THIRTY-FOUR

Alice

Lunch had been a disaster. Max had opened the champagne when his parents had arrived at 11:00 A.M. Alice had drunk two glasses on an empty stomach. Then she’d downed a glass of the red wine she’d set aside for the gravy while she was doing the cooking. The combination of no sleep, nerves, and too much booze meant that she got completely muddled with all her timings. The turkey was dry, the sprouts were mush, and the roast potatoes as hard as bullets. And she’d forgotten the gravy altogether.

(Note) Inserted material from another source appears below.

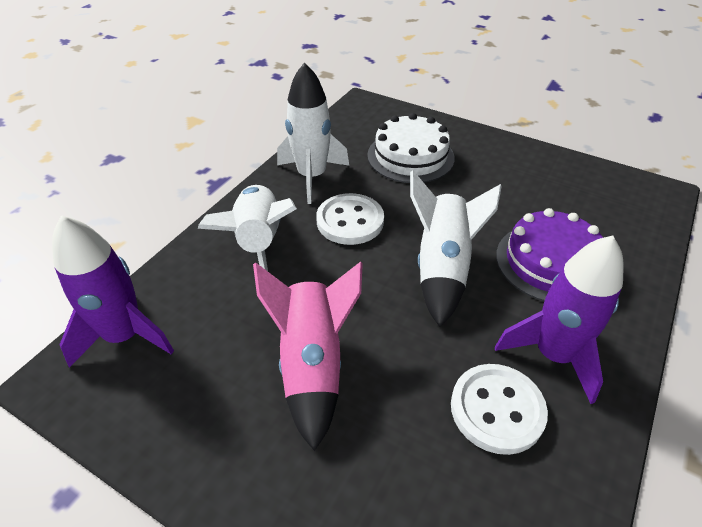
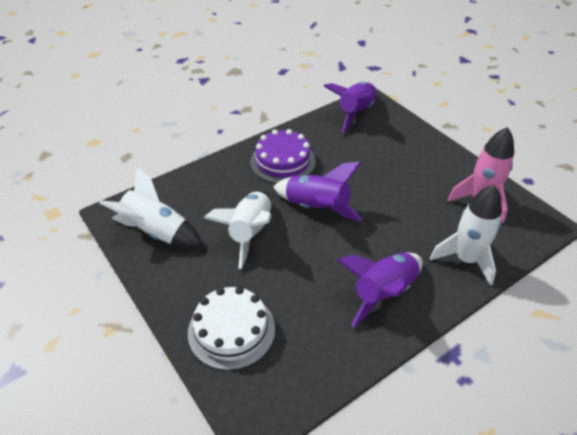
purple rocket: 2 -> 3
white button: 2 -> 0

Max’s mother had made all the right complimentary noises about the meal, but—in her usual way—dressed up criticism as praise. “How clever of you to use shop-bought stuffing. I always make my own. So silly, as it takes me absolutely ages to get it just right.” Alice knew exactly what she was doing, but Max hadn’t a clue.

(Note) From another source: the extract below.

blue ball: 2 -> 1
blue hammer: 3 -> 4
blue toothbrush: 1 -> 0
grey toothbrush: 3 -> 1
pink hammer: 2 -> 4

Alice wished she was at her mother’s house, with her siblings and their families, squashed happily into the cramped front room. Over the years, carpets, curtains, and furnishings, chosen by her mother for their availability and price rather than beauty, had combined to create a contrasting, clashing, riot of pattern and color. They’d all be wearing gaudy festive sweaters, paper hats, bickering, and taking the mickey out of each other.

Alice’s Fulham house was painted just the right shade of Farrow & Ball; the furniture was coordinated and unobtrusive, with the occasional pop of the latest color. Everything was open plan, and a lighting consultant had spent hours, and a large proportion of Max’s bonus, making sure that the right mood could be created for any occasion. Utterly tasteful. Completely soulless. Nothing to dislike, nor anything to love.

After lunch, Alice helped Bunty unwrap more of her presents. Alice realized that she’d gone totally over the top and was sure a shrink would say it was a reaction to her own childhood Christmases, where the majority of the gifts had been handmade and hand-me-downs. She still remembered the scorn with which she’d greeted the lovingly crafted sewing box her mother had made for her when she was ten, stocked with needles and a rainbow of threads, buttons, and fabrics. She’d wanted a CD player. How could she have been so ungrateful?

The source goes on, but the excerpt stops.